The school occupies part of the site
originally belonging to several former education centers, including
the Reales Estudios de San Isidro (1625–1809), formally known as the Colegio Imperial (c. 1590–1625).
It was built on land donated by Empress Maria of Austria.

The current building includes the baroque cloister (1672), a baroque staircase and an elegant chapel (1723). On the stairs is a small museum dedicated to science and education.

From 1847 to 1936, Madrid's School of Architecture (Escuela Especial de Arquitectura, now Superior Technical School of Architecture of Madrid, ETSAM) occupied part of the premises of the Institute, together with the secondary school and other schools and departments. In 1936, it moved to its current site at Ciudad Universitaria. The School of Architecture's coat of arms remain over the main entrance to the Institute.

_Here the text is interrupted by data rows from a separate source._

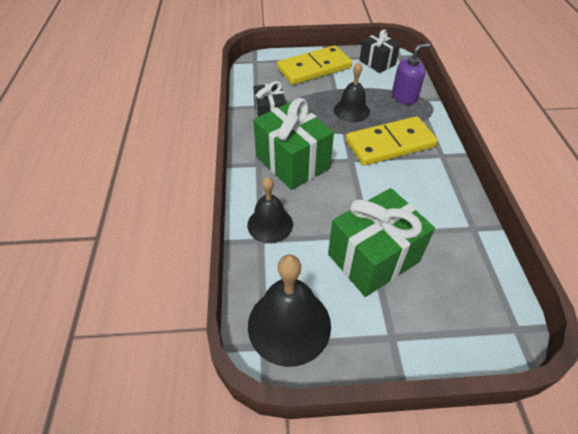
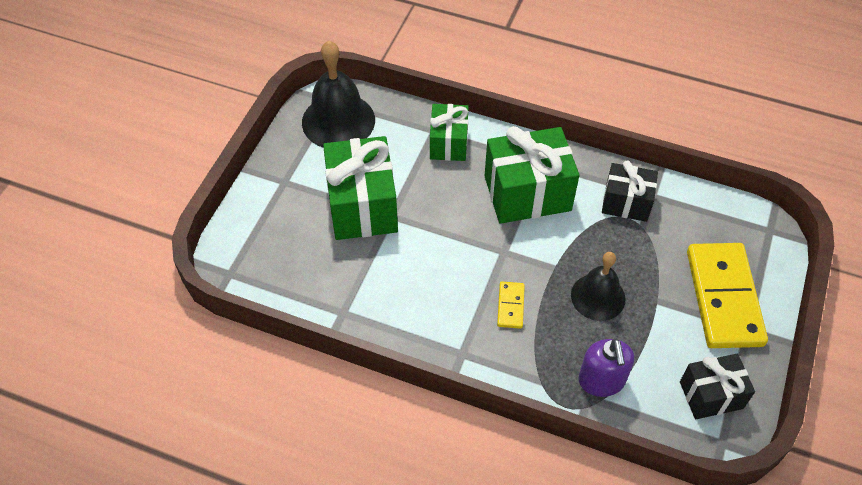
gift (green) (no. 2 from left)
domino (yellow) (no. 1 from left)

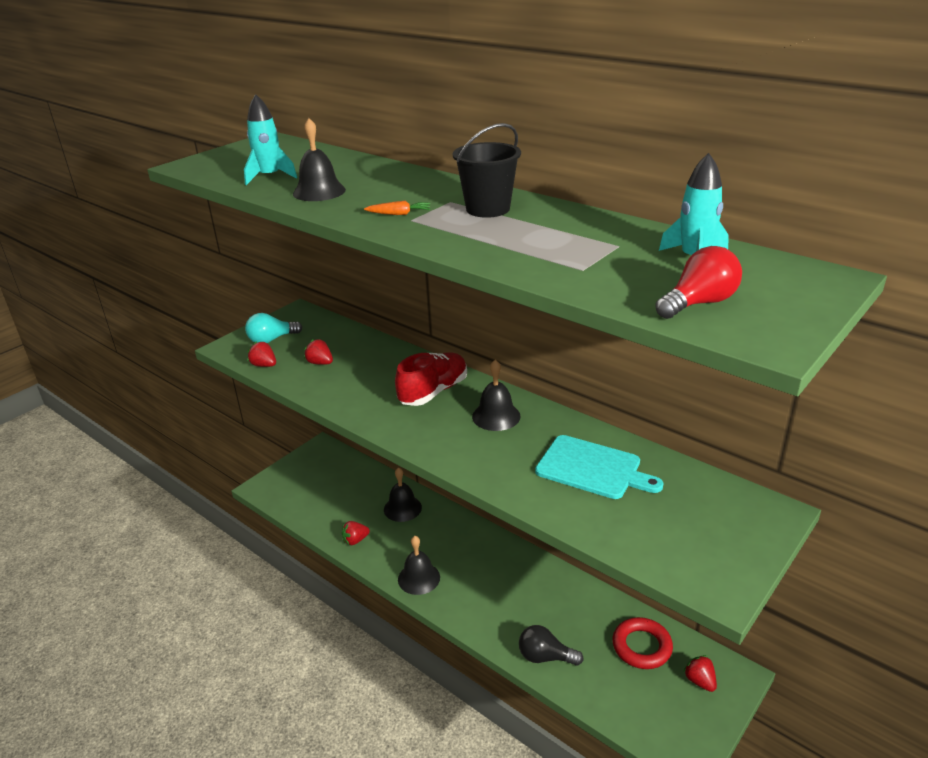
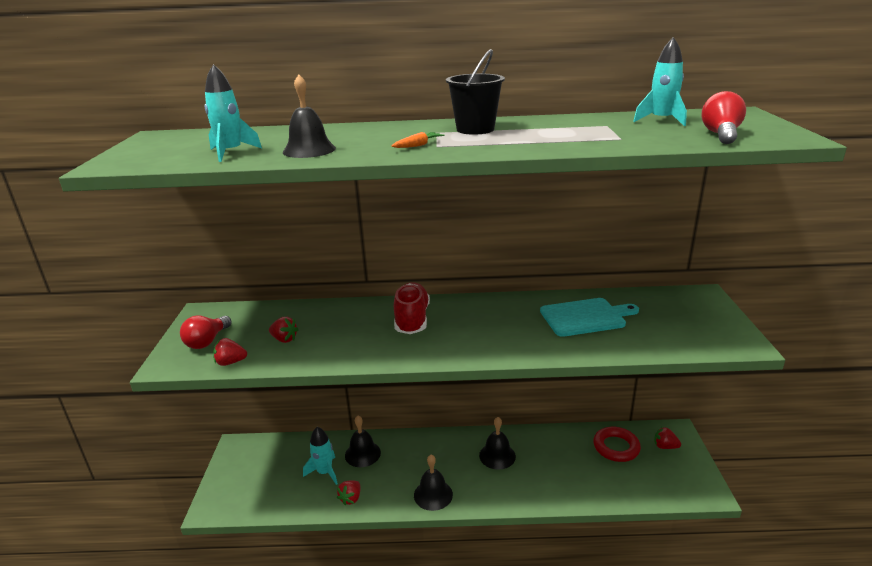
light bulb (scarlet) (no. 1 from left)
berry (scarlet) (no. 2 from left)
hand bell (ebony) (no. 4 from left)
light bulb (ebony)
spaceship (turquoise) (no. 2 from left)

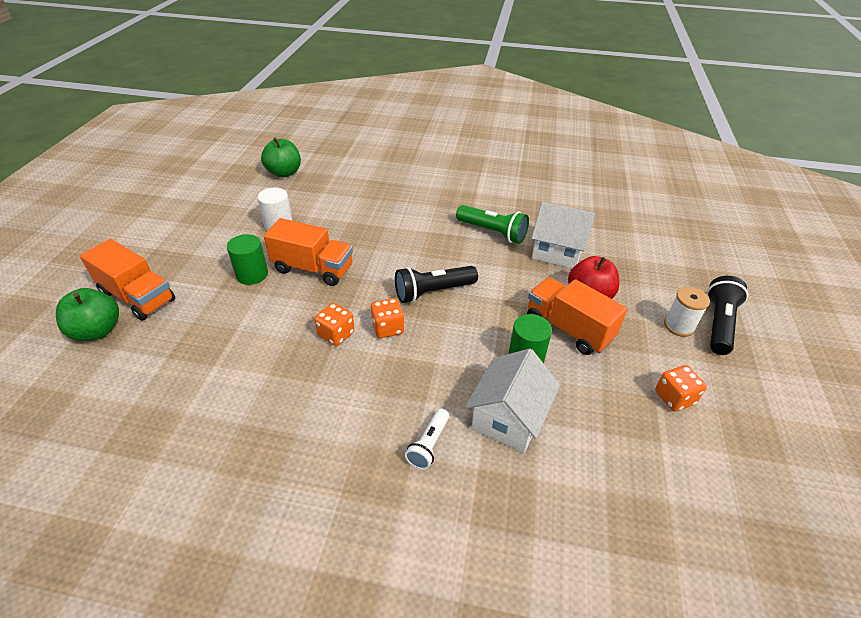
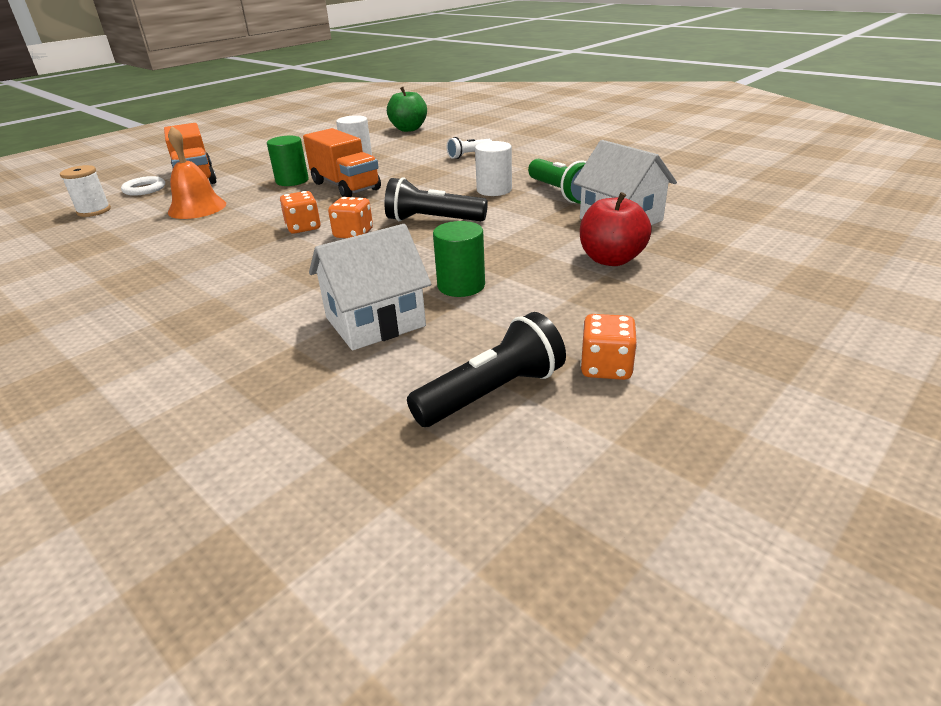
torus (pure white)
flashlight (pure white)
truck (bright orange) (no. 3 from left in the first image)
spool (pure white)
flashlight (ebony) (no. 2 from left)
hand bell (bright orange)
cylinder shape (pure white) (no. 2 from left)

The school has a museum on the ground floor with a recreation of a school class and four floors of various interests.

==Notable alumni==
The school has educated a wide range of notable figures including four Nobel Prize laureates and eight Spanish prime ministers.
Many old pupils went on to fight in the Spanish Civil War, the great majority of them joining the Nationalist side.

==See also==
- List of the oldest schools in the world
- Colegiata de San Isidro
- Colegio Imperial de Madrid
- List of Jesuit sites

==Bibliography==

- , Vicente, El Instituto San Isidro: Saber y Patrimonio, Apuntes para una Historia (Madrid, Editorial CSIC, 2013, ISBN 978-84-00-09776-9)
- , José Simón, Historia del Colegio Imperial de Madrid: Volúmenes I y II (Madrid, Instituto de Estudios Madrileños, 1959, ISBN 978-84-00-07148-6)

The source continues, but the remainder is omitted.